The NCMHEP will address one maternal and child health issue at a time for a period of 12 to 18 months. The specific length of this focus period will depend on the issue.
The Program’s first focus area is Late Preterm Birth and Elective Term Deliveries. Program activities are described below.
Late Preterm Birth
In the United States, preterm birth—defined as delivery before 37 weeks of pregnancy—is the greatest risk factor for infant death during the first month of life. In 2006, one in eight U.S. infants were born prematurely—a 20 percent increase over the 1990 rate. Most of this increase was due to an increase in
late preterm births, occurring between 34 and 36 full weeks of gestation. Infant mortality rates for late preterm infants are four times higher than rates for term infants (defined as 37 weeks to 41 weeks of pregnancy).
Babies delivered prematurely are often low birth weight—defined as weighing less than 1,500 grams (or about 3 pounds, 2 ounces)—and are at increased risk for mortality and morbidity. Some common medical complications experienced by preterm infants include: respiratory distress syndrome, intraventricular hemorrhage, and infection. These infants also have an increased risk of lifelong complications, such as cerebral palsy, intellectual and developmental disabilities, chronic lung disease, gastrointestinal problems, and vision and hearing loss.

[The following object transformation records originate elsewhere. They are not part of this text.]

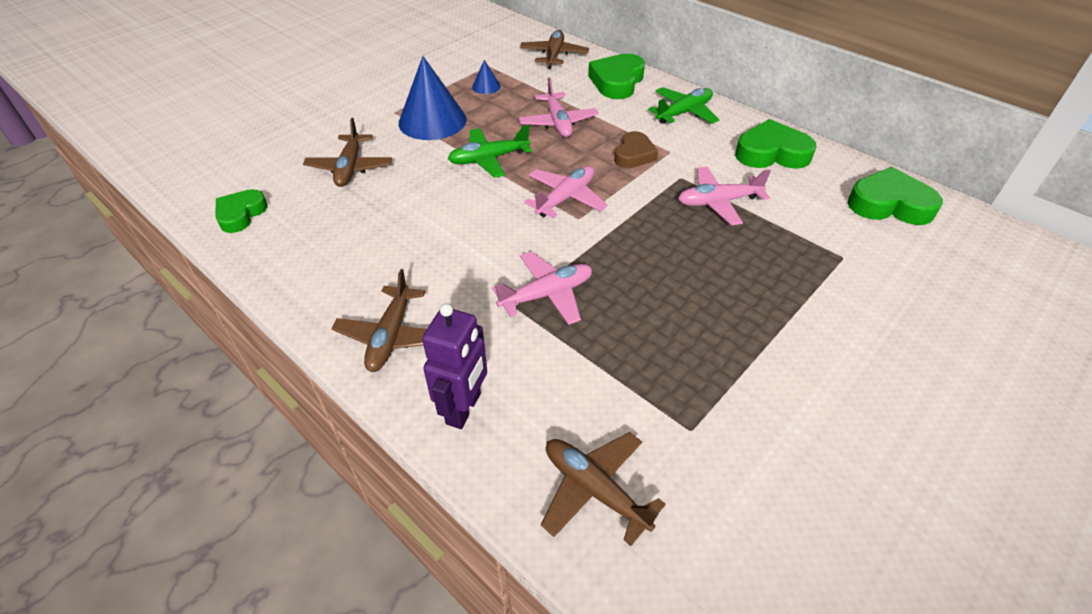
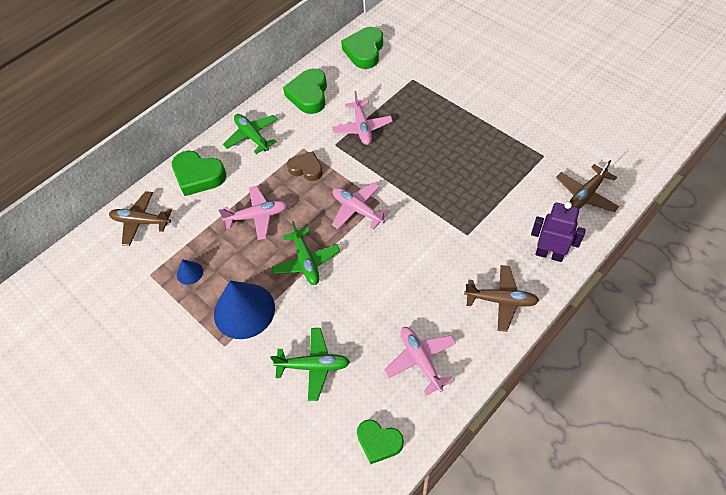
camera: 85 degrees left, 10 degrees up
(350, 168) = (313, 366): brown plane -> green plane
(547, 294) = (455, 218): pink plane -> pink plane (421, 360)

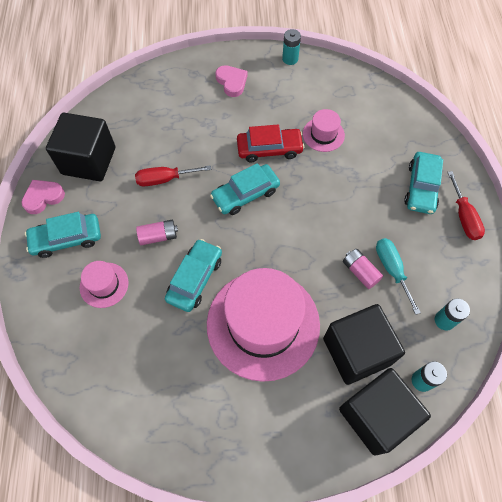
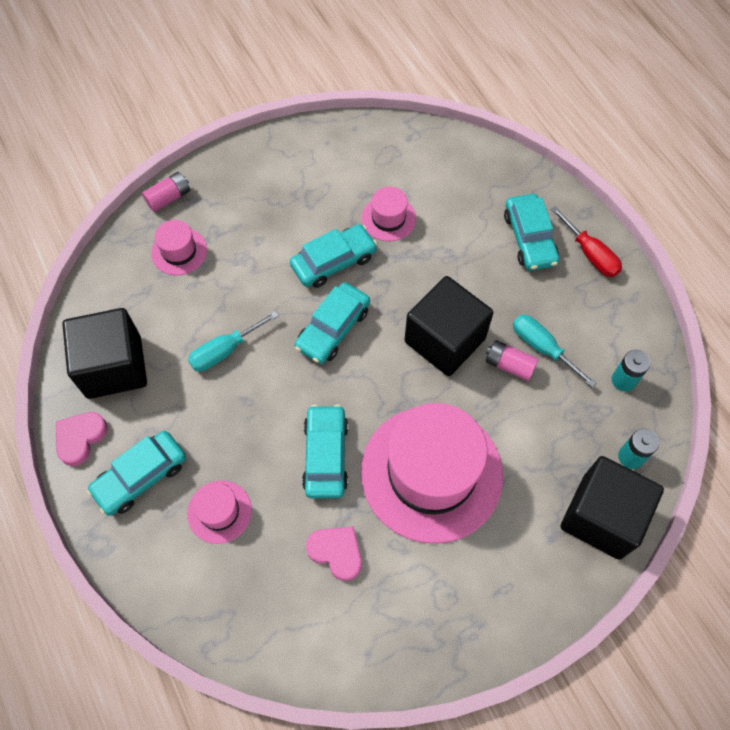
camera: 25 degrees left, 0 degrees up
(158, 236) = (255, 424): pink battery -> pink battery (169, 198)
(164, 179) = (225, 351): red screwdriver -> turquoise screwdriver
(169, 103) = (179, 251): none -> pink hat
(232, 82) = (244, 194): pink heart -> pink heart (336, 552)
(269, 149) = (333, 261): red car -> turquoise car
(290, 59) = (301, 137): turquoise battery -> none
(356, 351) = (548, 456): black cube -> black cube (444, 340)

The causes of the increase in preterm birth are complex and multifaceted. Some of the increase results from changes in how pregnancies are managed, with more women undergoing medically indicated or elective induction of labor. Some of the increase can be attributed to the rise in multiple births due to fertility treatments. Ethnic and racial disparities also play a role, especially poor prenatal care and unhealthy behaviors during pregnancy—both of which contribute to preterm birth. African American mothers are 50 percent more likely to have a preterm delivery than Caucasian mothers.
The first Issue-Specific Workgroup was created at the June 2009 Coordinating Committee meeting to address the issue this issue. The Workgroup chose to focus on the issue of elective late preterm delivery decision-making, with a focus on late preterm birth. The research in the field of maternal and child health is consistent and indicates that the rate of late preterm deliveries has been increasing and contributing significantly to the increase in preterm birth. However, the group believed that all maternal-fetal specialists and OB/GYNs may not be fully aware of this significant impact. There is also significant data that indicates that late preterm birth infants, although they may be similar in appearance to term infants, behave very differently and have more long and short term morbidities. These morbidities could potentially be preventable if the pregnancies are allowed to progress to a natural delivery.
Health care providers were chosen as the first audience of the NCMHEP late preterm birth initiative. Educating health care providers about the growing incidence of elective late preterm deliveries and their associated morbidities and cost (short and long term) will help them better inform their patients when faced with the decision to induce delivery prior to their due date. Ultimately this change in practice will help decrease the rate of late preterm birth.